- August 22, 2020
- Posted by: Hashim Shaikh
- Category: Cybersecurity
One of the greatest disasters that every organization needs to be ready to combat is ransomware, the scariest and costliest of online attacks in the world. Companies can’t ignore strategies for Business Ransomware Protection in 2020.
Otherwise, they will have to pay a hefty sum to prevent the hackers from publishing the company’s information or blocking access to vital files. In 2019, this kind of malicious attack hacked the files of more than 200,000 organizations.
This denotes a 41% rise compared to the previous year. Almost $85000 were paid in the last quarter of the month by companies to release these files! Find out more about the strategies companies need to follow in order to protect themselves from ransomware attacks.
Five strategies for Business Ransomware Protection in 2020
Ransomware does not just mean that you might have to pay a huge ransom to regain your files. An attack can also lead to a halt in operations until you regain access to essential files. So, it’s necessary to set a strategy to protect your company today.
- Implementing Security Technology and Managing Access
Be it virtual, on-site, or on Cloud – the applications and systems of an enterprise are multiple. So each needs its own strategy of threat management. However, the strategy must present a unified front to prevent numerous weak spots that hackers will love.
It is also essential to ensure that only the right people use your systems. Having multiple users and user devices means more gateways for hackers to explore. In addition to this, you need to implement multi-factor authentication and monitor remote access.
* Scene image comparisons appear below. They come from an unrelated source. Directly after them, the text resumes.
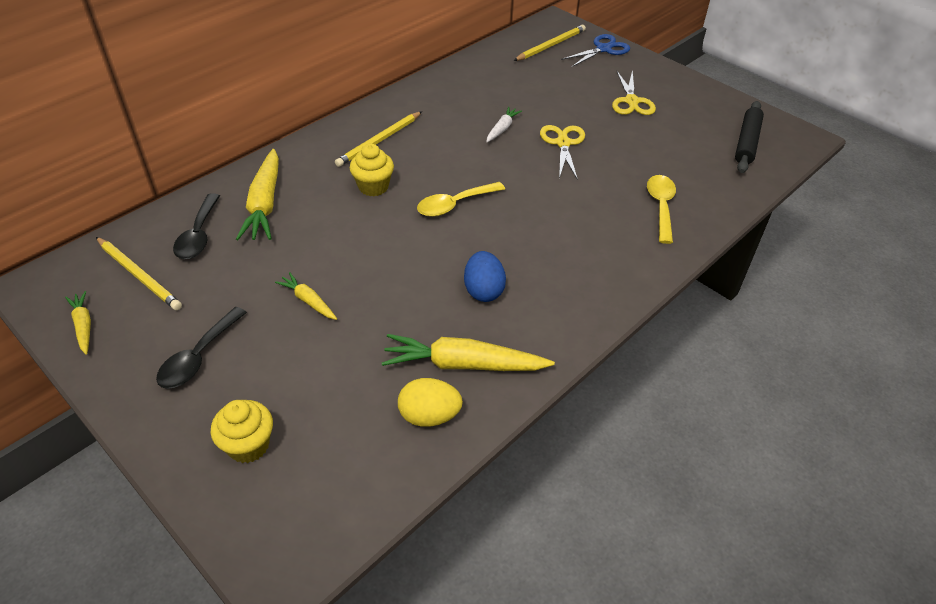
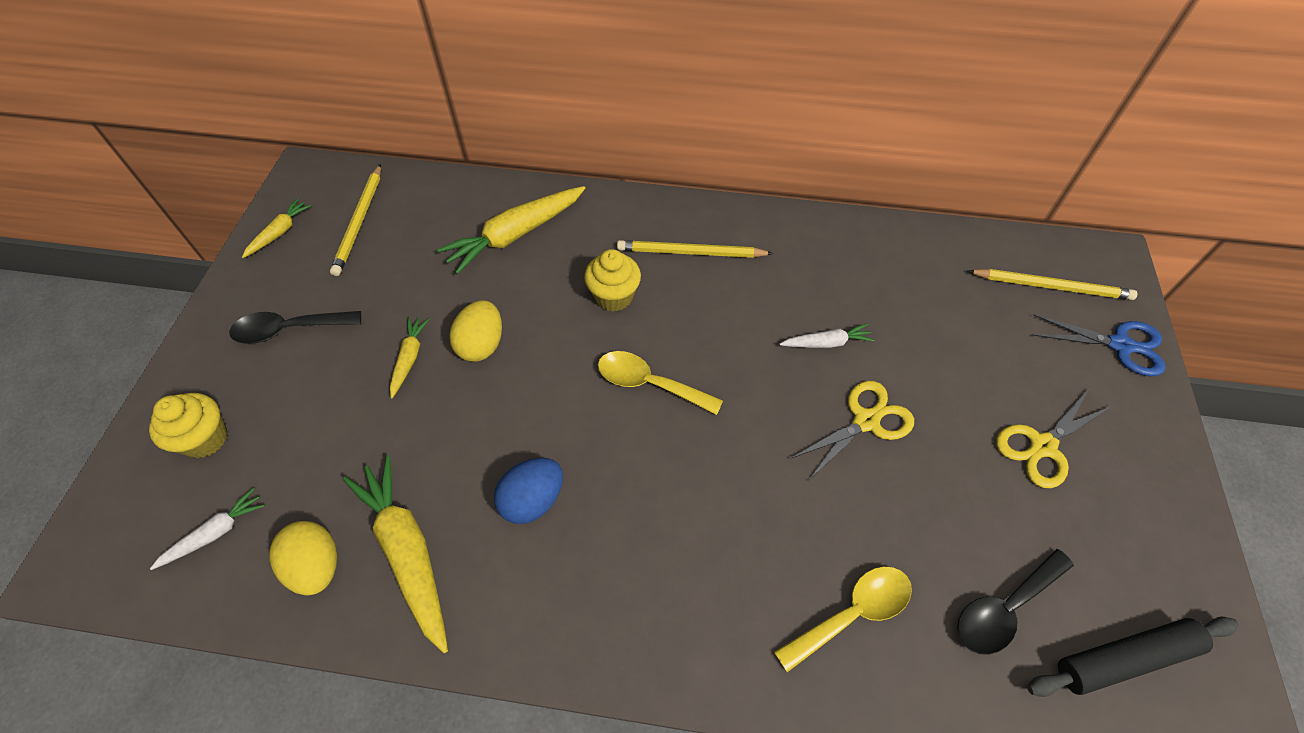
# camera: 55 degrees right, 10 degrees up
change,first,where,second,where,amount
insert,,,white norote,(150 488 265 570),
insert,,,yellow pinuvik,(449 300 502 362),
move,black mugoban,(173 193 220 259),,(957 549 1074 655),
- Updating Patches to Address Threats
A centralized patch management process will help acquire and test existing applications and software and install new code changes as needed to keep them updated. Using outdated tools gives hackers the chance to detect their vulnerabilities.
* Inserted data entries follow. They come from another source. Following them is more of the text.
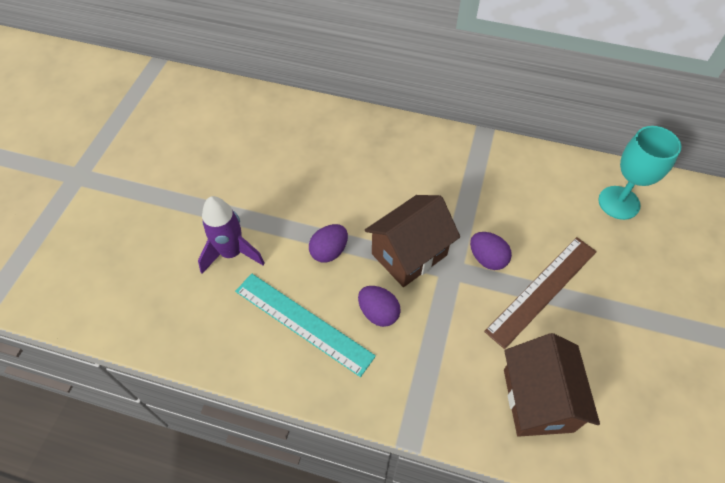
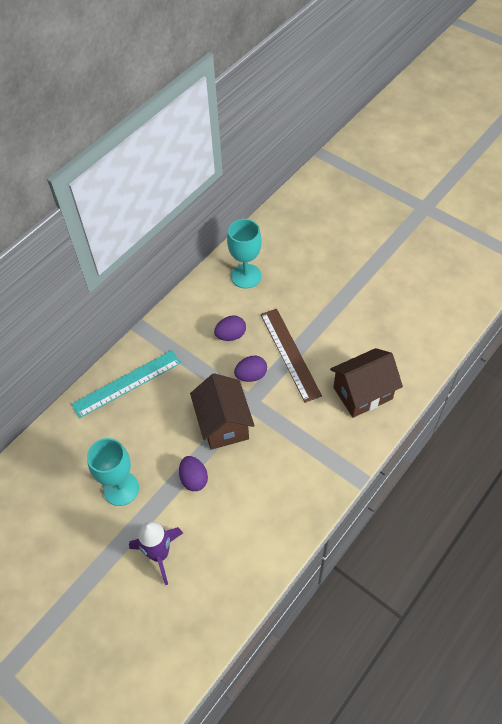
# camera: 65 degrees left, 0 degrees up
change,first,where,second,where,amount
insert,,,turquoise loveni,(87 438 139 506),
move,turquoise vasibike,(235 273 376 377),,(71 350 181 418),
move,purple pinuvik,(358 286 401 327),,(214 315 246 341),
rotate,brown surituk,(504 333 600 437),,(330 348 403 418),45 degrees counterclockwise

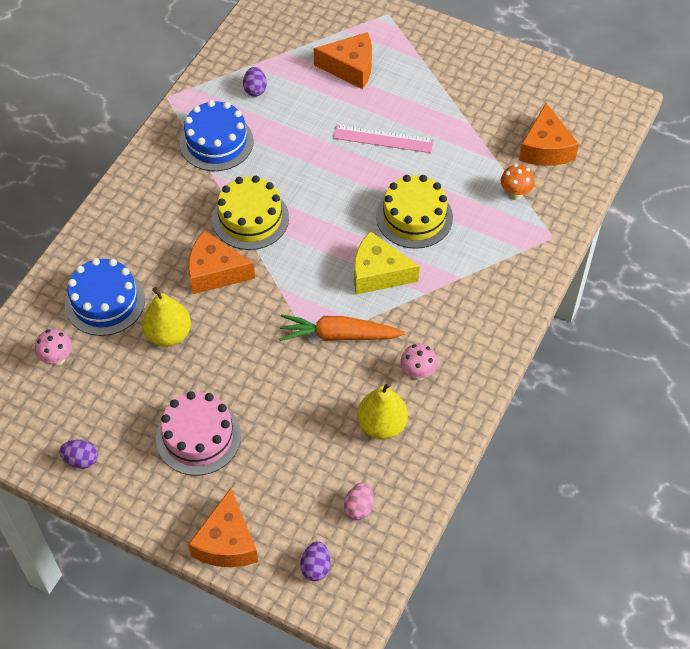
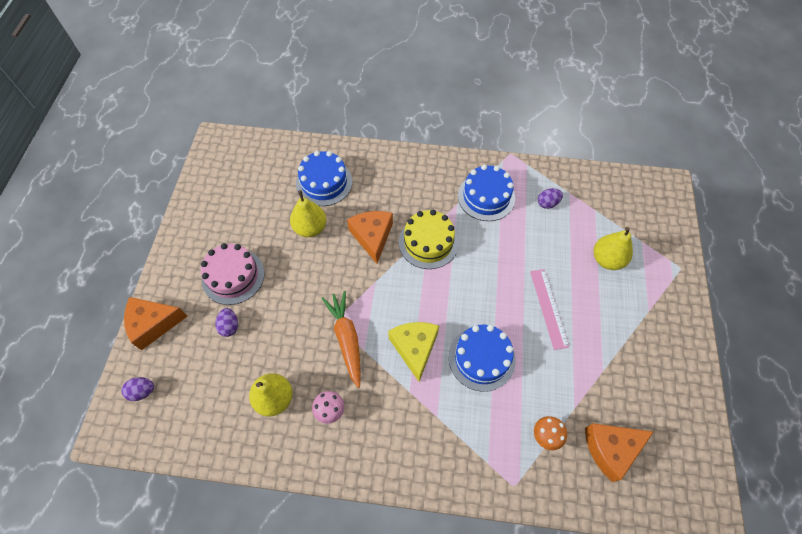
# camera: 70 degrees right, 5 degrees up
change,first,where,second,where,amount
delete,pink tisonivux,(35 329 72 366),,,
delete,pink pinuvik,(344 483 374 520),,,
move,purple pinuvik,(59 440 98 469),,(215 308 238 337),
replace,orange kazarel,(314 32 372 89),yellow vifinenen,(594 227 633 270),
recolor,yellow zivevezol,(376 175 453 249),blue zivevezol,(449 325 516 392),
It is prudent to address the threats of ransomware dynamically and implement updated tools of unified threat management. You need to be able to identify access attempts from malicious IP addresses and prevent them from infecting your systems.
- Integrating Multiple Data Protection Tools
A multi-point data protection system, with several protection and backup points, will make it difficult for hackers to crack into the system. Maintaining separate servers, data storage, SSL encryption, vulnerability scanning, networks, etc. will limit the damage.
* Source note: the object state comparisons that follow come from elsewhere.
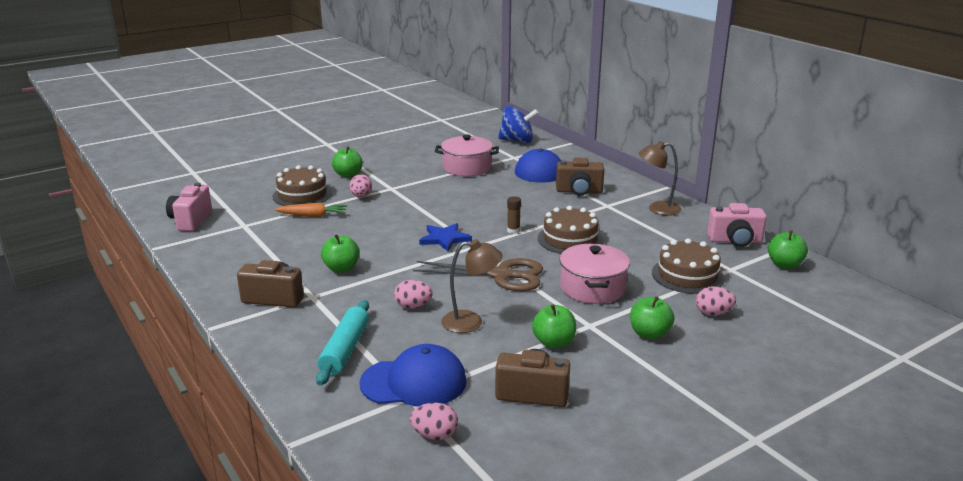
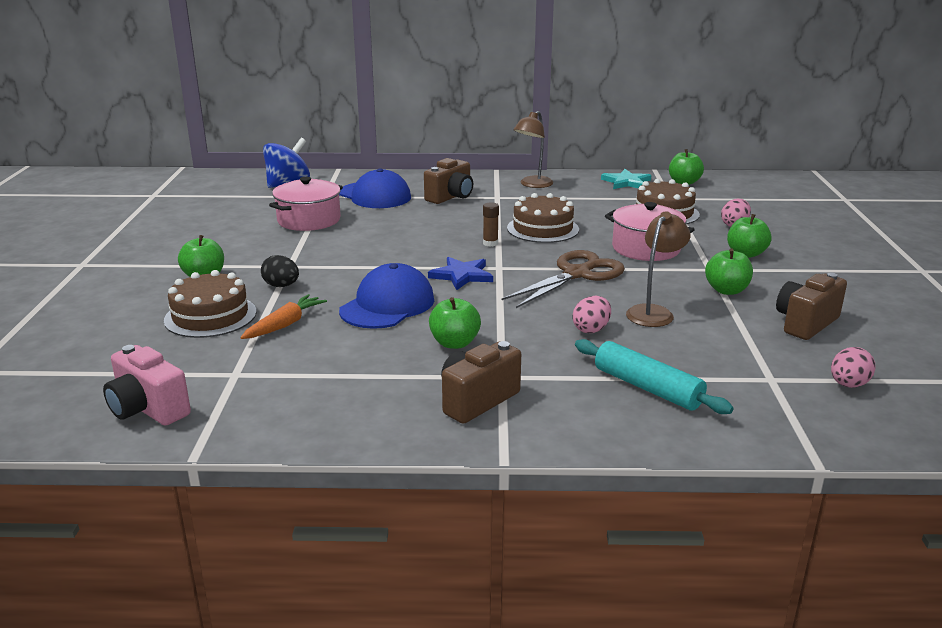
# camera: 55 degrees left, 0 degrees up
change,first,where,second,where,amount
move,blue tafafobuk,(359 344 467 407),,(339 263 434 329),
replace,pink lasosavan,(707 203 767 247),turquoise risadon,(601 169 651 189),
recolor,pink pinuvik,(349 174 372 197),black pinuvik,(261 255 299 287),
It will take a lot of effort for hackers to break into each system, and they will only be able to damage what they can access. It is worth remembering that using software with digitally signed macros is also essential for the security of your business.
- Managing Employee Behavior
It is not enough to employ security systems to protect your company’s data and limit damaging access. Most hackers manage to gain access to a company’s data because of the mistakes and carelessness of employees. So it is essential to educate them.
You must organize regular training sessions to teach them about ransomware threats and how to minimize risks by following specific protocols while accessing company networks and accounts. They need to know about safe clicking, phishing attempts, etc.
- Backing Up Data for Business Continuity
It is not always possible to predict all threats and prevent them, even with the best efforts. But you can at least enforce a plan to recover quickly by regaining access to data. Enforce data and system backup for effective business continuity.
A 3-2-1 backup strategy can offer a high level of protection. This strategy requires –
- Have three copies of company data
- Use two types of media
- Store a single copy in the Cloud or off-site
Don’t forget to update your backup. Ensure that accessing backup files directly through the backup system is not possible, as your backups are not free from the risk of ransomware attacks.
While big companies may have to pay thousands of dollars to regain access to the files that are essential for running their operations, medium and small companies are not safe either. In fact, hackers target the latter as they don’t invest as much as a large company to prevent malware attacks.
Fortunately, with the right strategy in place, you will be able to protect your company, not only from paying a hefty ransom but also from losing precious hours of operations and earning revenues.